In the twenty-first century, Johnson's great-great-niece has been seeking a posthumous pardon for him, pressing George W. Bush, Barack Obama, and Donald Trump to do so during each president's time in office. In 2015, language suggesting that Johnson be pardoned was included in an education bill that was then passed. The Justice Department has maintained that it prefers not to issue posthumous pardons, as it feels that the time and resources required are better devoted to processing pardon applications for still-living individuals.
Bibliography
Copland, Kareem. "Descendant of Boxing Legend Jack Johnson Hopes for Pardon, Maybe from Trump." Los Angeles Times, 10 Feb. 2018, www.latimes.com/nation/nationnow/la-na-jack-johnson-pardon-20180210-story.html. Accessed 3 May. 2018.
Farr, Finis. Black Champion: The Life and Times of Jack Johnson. New York: Scribner, 1964.
Gilmore, Al-Tony. Bad Nigger! The National Impact of Jack Johnson.
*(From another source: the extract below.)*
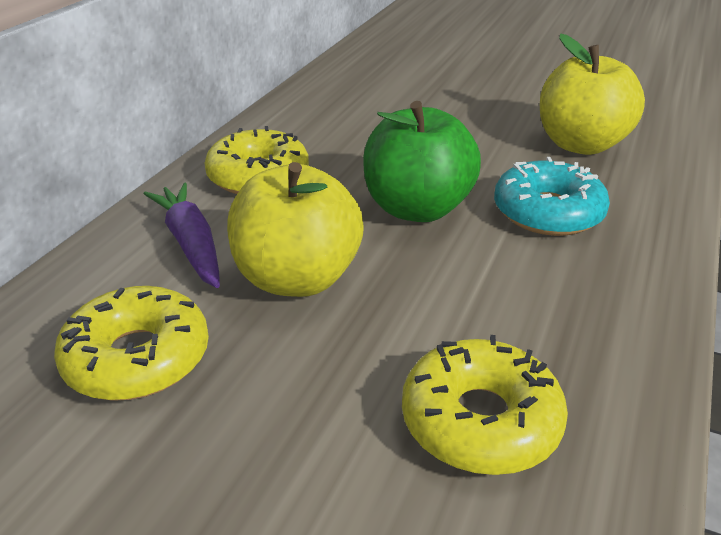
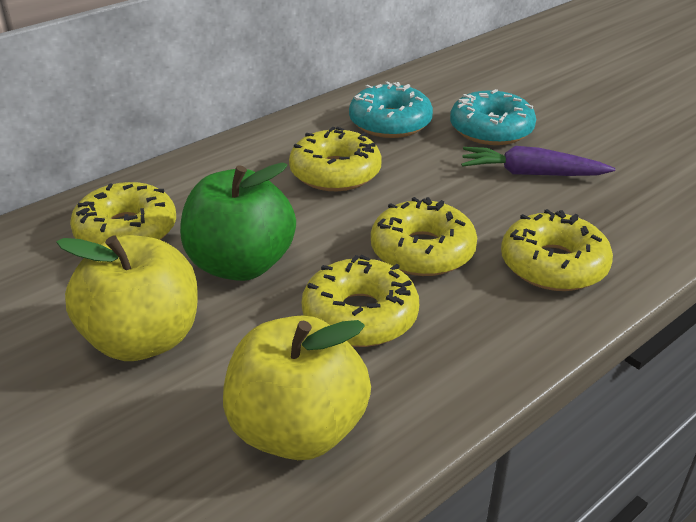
turquoise donut: 1 -> 2
yellow donut: 3 -> 5

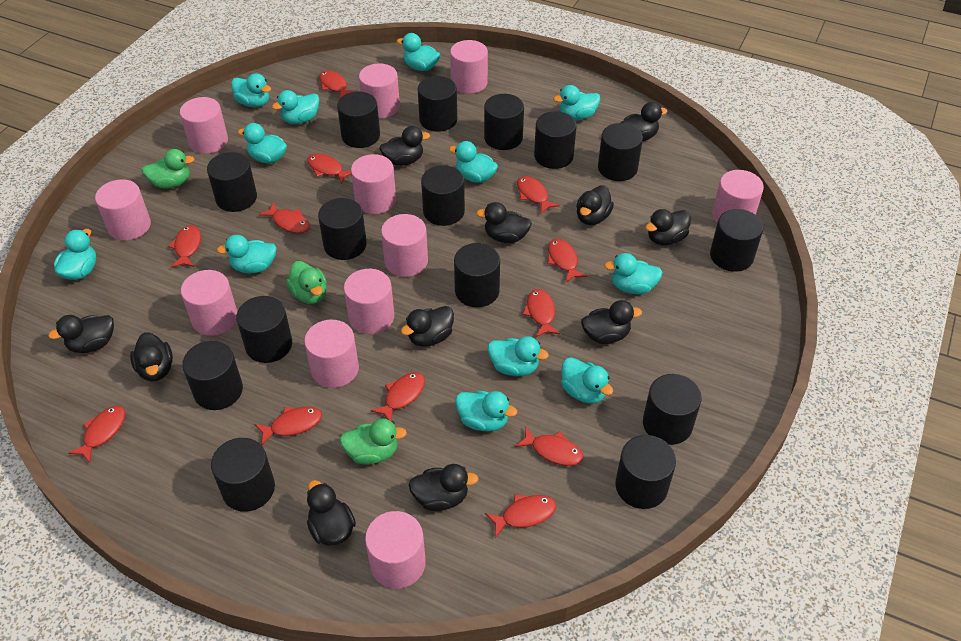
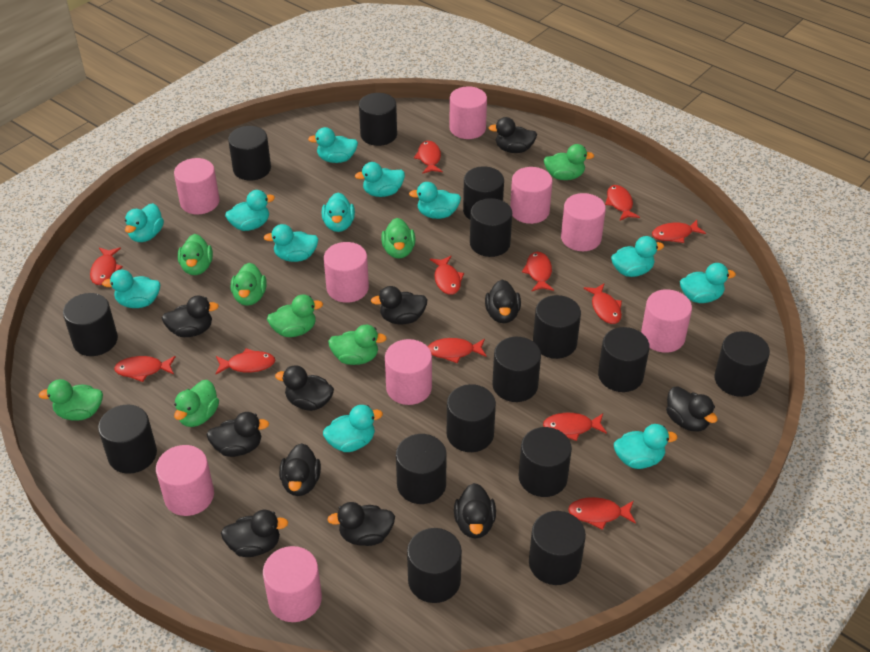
green duck: 3 -> 8
pink cylinder: 11 -> 9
Port Washington, N.Y.: Kennikat Press, 1975.
Hietala, Thomas R. The Fight of the Century: Jack Johnson, Joe Louis, and the Struggle for Racial Equality. Armonk, N.Y.: M. E. Sharpe, 2002.
Kaplan, Sarah. "Jack Johnson, World's First Black Boxing Champion, Was Jailed under Jim Crow. Will He Get a Posthumous Pardon?" The Washington Post, 5 Feb. 2016, www.washingtonpost.com/news/morning-mix/wp/2016/02/05/jack-johnson-worlds-first-black-boxing-champion-was-jailed-under-jim-crow-will-he-get-a-posthumous-pardon/. Accessed 3 May. 2018.
Kent, Graeme. The Great White Hopes: The Quest to Defeat Jack Johnson. Stroud, England: Sutton, 2005.
Roberts, Randy. Papa Jack: Jack Johnson and the Era of White Hopes. New York: Free Press, 1983.
Ward, Geoffrey C. Unforgivable Blackness: The Rise and Fall of Jack Johnson. New York: Alfred A. Knopf, 2004.